An exchange of Christmas cards is all very well, but bringing together a group of old classmates or colleagues is a far richer experience — if you get it right. Here are some tips for a successful gathering.
1. Organizing the invites
Make your list, then start to spread the word. If you have lost touch with a friend, the chances are that someone else is still in contact.
- Try approaching whoever organized the last reunion for their list.
- Approach an alumni representative at your old school, college or university.
- Don’t overlook the phone book. Your friend may have moved on, but their parents might still live at the old address.
- Use the internet and reach out across the world. Try social networking sites and chatrooms such as Facebook or Twitter. Try the dedicated reunion websites such as Friends Reunited.
2. Pick a realistic timeframe
If years have slipped by, what’s another six months? Give everyone plenty of notice of your intention and gauge enthusiasm. Suggest a couple of possible dates and ask for feedback before settling on a final day.

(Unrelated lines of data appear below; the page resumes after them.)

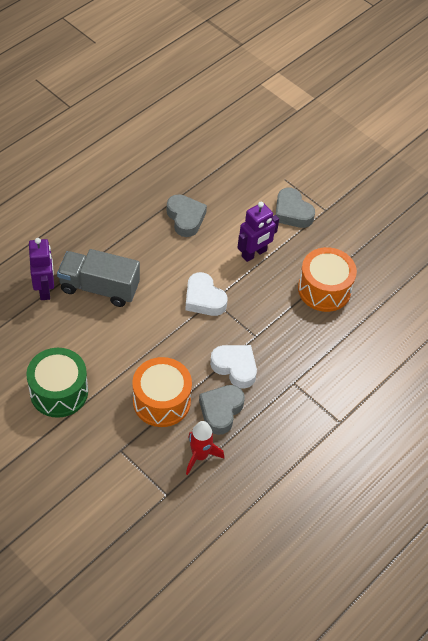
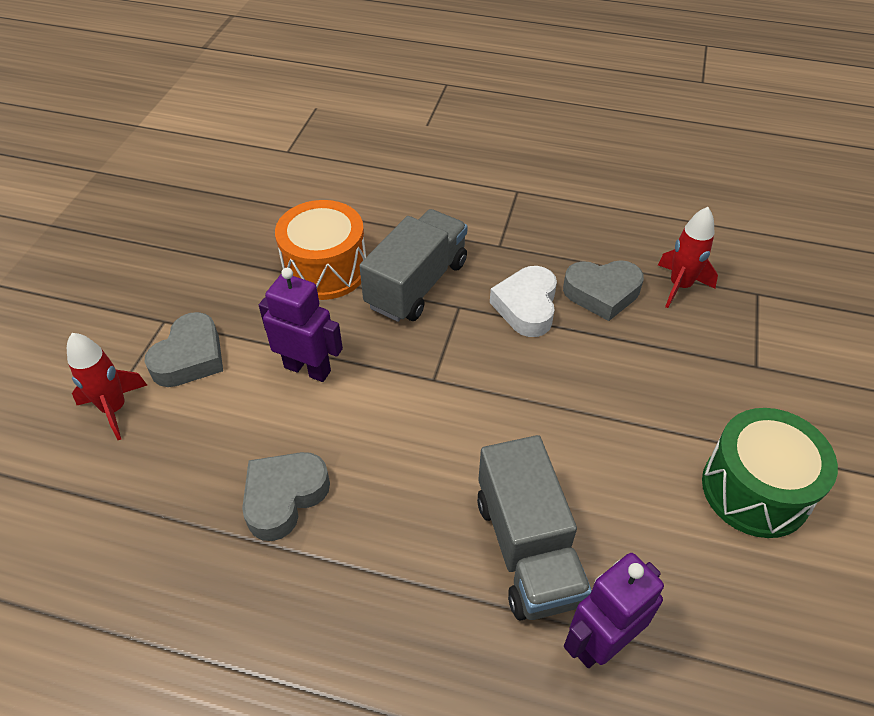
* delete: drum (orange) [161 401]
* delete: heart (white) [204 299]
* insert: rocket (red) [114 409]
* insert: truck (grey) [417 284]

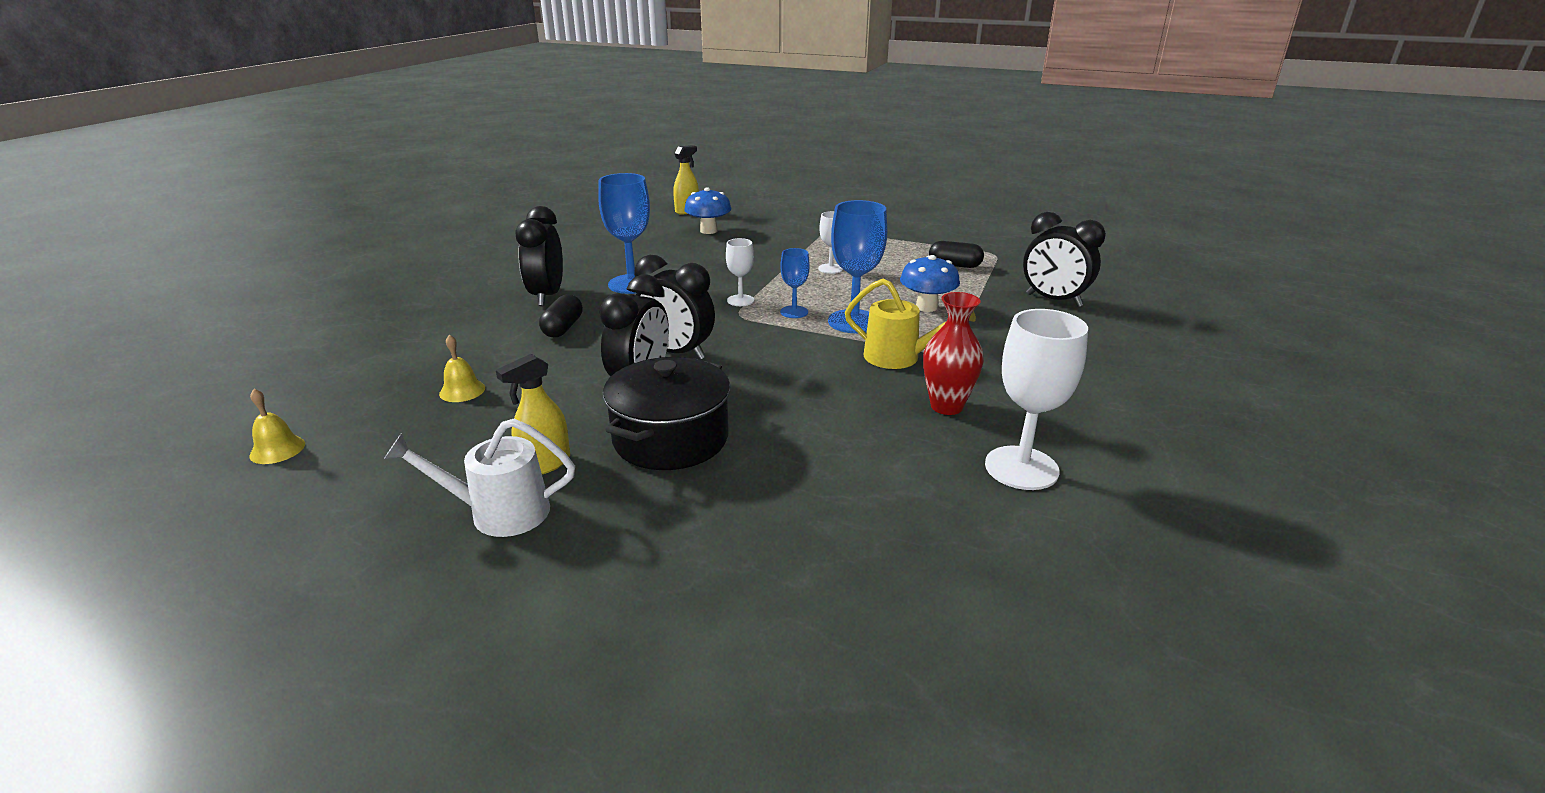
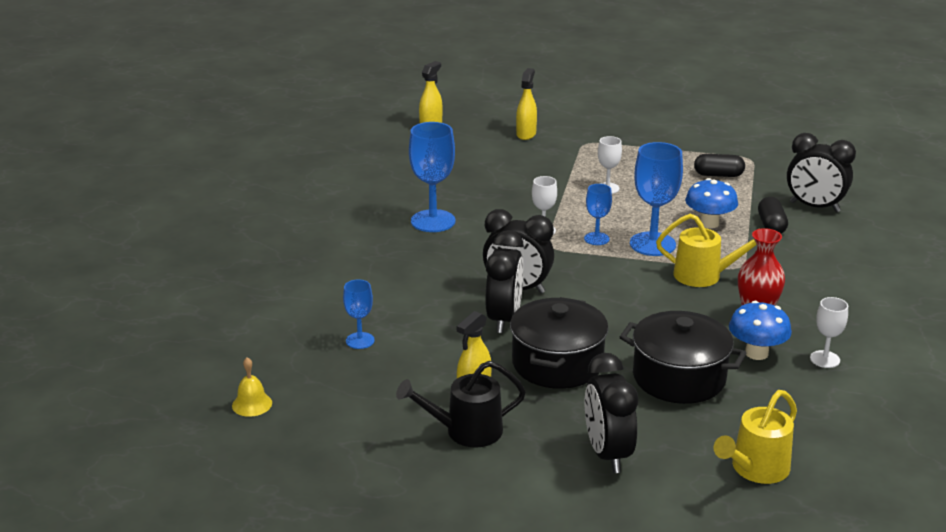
* insert: spray bottle (yellow) [526 134]
* insert: pot (black) [679 378]
* insert: watering can (yellow) [755 469]
* move: clock (black) [547 296] to [607 454]
* move: capsule (black) [563 328] to [771 226]
* move: mushroom (blue) [708 231] to [756 353]
* replace: bell (yellow) [462 391] to goblet (blue) [360 340]
* recolor: watering can (white) [498 513] to watering can (black) [465 431]
* resize: goblet (white) [1021 468] = [825 359] x0.55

3. Choose your venue carefully
Is it to be a restaurant, bar, at your own home? You might decide to meet up informally in a bar, then to move on for a meal nearby. Consider the type of venue; you’re going to want to talk above all, to catch up, show photographs and bring news, so avoid anywhere too busy or loud. Wherever you decide to meet, make it somewhere central and accessible to all.
4. Set a budget
Remember some party-goers will have to bear the cost of travel and possibly overnight accommodation, so be practical about your plans. For a large gathering, allow for food, drink, venue hire, music and flowers. Don’t hand over your own credit card without firm promises from attendees. Explain that acceptance is a commitment — or consider selling tickets.When everything is booked, send round a confirmation. State the time, date, venue and who else so far has “signed up” for the do.